Accorded a little more liberty than was perhaps good for their souls.

But he didn't know, and in any case he would like to correspond on these important matters with one on the other side. This letter met with a warm response, and there was much correspondence and meetings with other clerics-Anglican or Episcopalian, I forget which. But there were also Presbyterians, Lutherans, and Methodist ministers, all with churches of their own in the town, and he may have flirted a little with all of them. Then he came for his year of waiting to us, during which he amused himself by teaching the little ones, smoothing the way for my mathematical brother, and fishing. But the authorities of the church had not got rid of him; they heard not infrequently from him, and it was not pleasant hearing. He had come, he told them, a Roman Catholic priest to a Roman Catholic country, and had found himself a stranger in a strange land. He had waited patiently for months, and had been put off with idle promises or thrust aside, while every greedy pushing priest that arrived from Spain and Italy was received with open arms and a place provided for him. Then, when his patience and private means had been exhausted, he had accidently been thrown among those who were not of the Faith, yet had received him with open arms. He had been humiliated and pained at the disinterested hospitality and Christian charity shown to him by those outside the pale, after the treatment he had received from his fellow-priests.

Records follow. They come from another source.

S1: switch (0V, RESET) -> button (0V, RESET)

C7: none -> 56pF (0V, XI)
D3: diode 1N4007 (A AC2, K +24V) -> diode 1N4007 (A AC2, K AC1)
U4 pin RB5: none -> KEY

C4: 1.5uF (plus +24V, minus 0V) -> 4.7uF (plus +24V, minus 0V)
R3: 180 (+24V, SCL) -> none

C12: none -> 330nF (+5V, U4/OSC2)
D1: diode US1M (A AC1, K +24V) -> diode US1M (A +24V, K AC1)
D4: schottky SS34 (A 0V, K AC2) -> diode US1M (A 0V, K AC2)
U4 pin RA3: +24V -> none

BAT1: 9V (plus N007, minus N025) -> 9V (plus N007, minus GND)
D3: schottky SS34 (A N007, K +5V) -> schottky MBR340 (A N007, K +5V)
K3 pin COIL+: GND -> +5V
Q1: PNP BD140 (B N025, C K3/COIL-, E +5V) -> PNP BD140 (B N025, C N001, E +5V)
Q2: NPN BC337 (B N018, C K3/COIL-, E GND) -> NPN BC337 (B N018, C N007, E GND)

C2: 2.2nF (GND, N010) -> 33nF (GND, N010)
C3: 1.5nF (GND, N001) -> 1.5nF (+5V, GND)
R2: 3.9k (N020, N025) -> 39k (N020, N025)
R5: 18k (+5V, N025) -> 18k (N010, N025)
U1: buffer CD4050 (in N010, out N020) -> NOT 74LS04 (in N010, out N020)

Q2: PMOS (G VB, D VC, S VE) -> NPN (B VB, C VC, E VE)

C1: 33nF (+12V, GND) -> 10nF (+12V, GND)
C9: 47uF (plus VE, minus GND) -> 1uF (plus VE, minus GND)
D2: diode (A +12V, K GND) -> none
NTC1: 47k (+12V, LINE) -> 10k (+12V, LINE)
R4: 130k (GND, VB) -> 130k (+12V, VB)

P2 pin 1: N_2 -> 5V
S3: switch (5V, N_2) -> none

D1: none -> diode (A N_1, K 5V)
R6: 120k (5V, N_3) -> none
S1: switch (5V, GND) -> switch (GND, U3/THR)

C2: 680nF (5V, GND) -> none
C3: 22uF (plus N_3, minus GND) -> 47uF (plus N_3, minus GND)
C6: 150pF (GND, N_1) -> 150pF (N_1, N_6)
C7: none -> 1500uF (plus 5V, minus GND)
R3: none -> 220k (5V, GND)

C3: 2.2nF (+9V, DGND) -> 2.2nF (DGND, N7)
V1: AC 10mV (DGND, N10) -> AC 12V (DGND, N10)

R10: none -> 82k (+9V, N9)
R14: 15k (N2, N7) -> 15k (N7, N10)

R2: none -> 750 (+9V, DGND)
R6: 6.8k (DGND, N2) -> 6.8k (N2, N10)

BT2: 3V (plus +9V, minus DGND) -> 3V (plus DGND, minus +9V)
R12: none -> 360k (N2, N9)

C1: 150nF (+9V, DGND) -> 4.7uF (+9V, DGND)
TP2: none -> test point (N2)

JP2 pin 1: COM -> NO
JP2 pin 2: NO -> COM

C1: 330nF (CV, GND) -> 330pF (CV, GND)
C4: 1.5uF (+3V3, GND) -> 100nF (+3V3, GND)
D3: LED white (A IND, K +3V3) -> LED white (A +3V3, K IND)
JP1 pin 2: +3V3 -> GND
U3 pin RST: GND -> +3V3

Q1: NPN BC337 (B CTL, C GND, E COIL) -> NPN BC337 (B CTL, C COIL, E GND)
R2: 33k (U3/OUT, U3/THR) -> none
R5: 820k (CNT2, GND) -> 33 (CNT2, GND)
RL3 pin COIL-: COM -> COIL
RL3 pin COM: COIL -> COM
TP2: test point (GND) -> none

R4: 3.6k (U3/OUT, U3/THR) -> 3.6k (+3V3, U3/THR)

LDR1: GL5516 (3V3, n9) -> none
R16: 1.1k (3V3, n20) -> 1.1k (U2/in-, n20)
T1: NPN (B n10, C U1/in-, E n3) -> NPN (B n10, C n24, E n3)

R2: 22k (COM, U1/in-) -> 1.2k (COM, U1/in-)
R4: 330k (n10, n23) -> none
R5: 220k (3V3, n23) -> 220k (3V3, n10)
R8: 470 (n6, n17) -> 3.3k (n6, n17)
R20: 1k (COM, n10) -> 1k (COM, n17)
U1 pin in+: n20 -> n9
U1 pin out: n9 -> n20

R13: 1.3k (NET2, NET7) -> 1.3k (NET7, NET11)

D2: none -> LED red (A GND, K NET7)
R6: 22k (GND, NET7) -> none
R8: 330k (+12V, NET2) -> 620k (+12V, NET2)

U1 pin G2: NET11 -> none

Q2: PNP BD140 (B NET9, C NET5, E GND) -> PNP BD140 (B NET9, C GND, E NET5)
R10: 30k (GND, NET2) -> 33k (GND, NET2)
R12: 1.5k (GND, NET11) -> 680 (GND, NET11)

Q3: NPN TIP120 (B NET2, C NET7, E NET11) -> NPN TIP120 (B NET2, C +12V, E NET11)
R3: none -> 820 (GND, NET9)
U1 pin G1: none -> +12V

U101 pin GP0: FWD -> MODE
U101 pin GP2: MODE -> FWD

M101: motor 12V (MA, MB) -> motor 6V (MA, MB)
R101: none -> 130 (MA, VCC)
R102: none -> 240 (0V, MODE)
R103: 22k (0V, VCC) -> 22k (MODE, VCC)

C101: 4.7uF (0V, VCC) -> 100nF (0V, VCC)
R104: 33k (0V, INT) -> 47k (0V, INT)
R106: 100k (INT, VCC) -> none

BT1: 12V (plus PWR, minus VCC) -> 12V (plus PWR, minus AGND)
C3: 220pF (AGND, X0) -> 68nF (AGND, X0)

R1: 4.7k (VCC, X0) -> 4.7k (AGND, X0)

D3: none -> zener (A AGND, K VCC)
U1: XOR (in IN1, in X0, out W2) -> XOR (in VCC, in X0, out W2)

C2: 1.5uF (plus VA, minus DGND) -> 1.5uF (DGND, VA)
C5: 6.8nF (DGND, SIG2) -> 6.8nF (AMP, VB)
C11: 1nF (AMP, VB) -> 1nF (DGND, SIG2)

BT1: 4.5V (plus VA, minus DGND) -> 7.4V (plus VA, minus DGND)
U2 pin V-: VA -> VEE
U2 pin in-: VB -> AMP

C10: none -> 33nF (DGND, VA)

Probably he said more than this: for it is a fact that he had been warmly invited to preach in one or two of the Protestant churches in the town. He did not go so far as to accept that offer: he was wise in his generation, and eventually got his reward.

Our schoolmaster gone, we were once more back in the old way; we did just what we liked. Our parents probably thought that our life would be on the plains, with sheep and cattle-breeding for only vocations, and that should any one of us, like my mathematical-minded brother, take some line of his own, he would find out the way of it for himself: his own sense, the light of nature, would be his guide. I had no inclination to do anything with books myself: books were lessons, therefore repellent, and that any one should read a book for pleasure was inconceivable. The only attempt to improve our minds at this period came, oddly enough, from my masterful brother who despised our babyish intellects - especially mine. However, one day he announced that he had a grand scheme to put before us.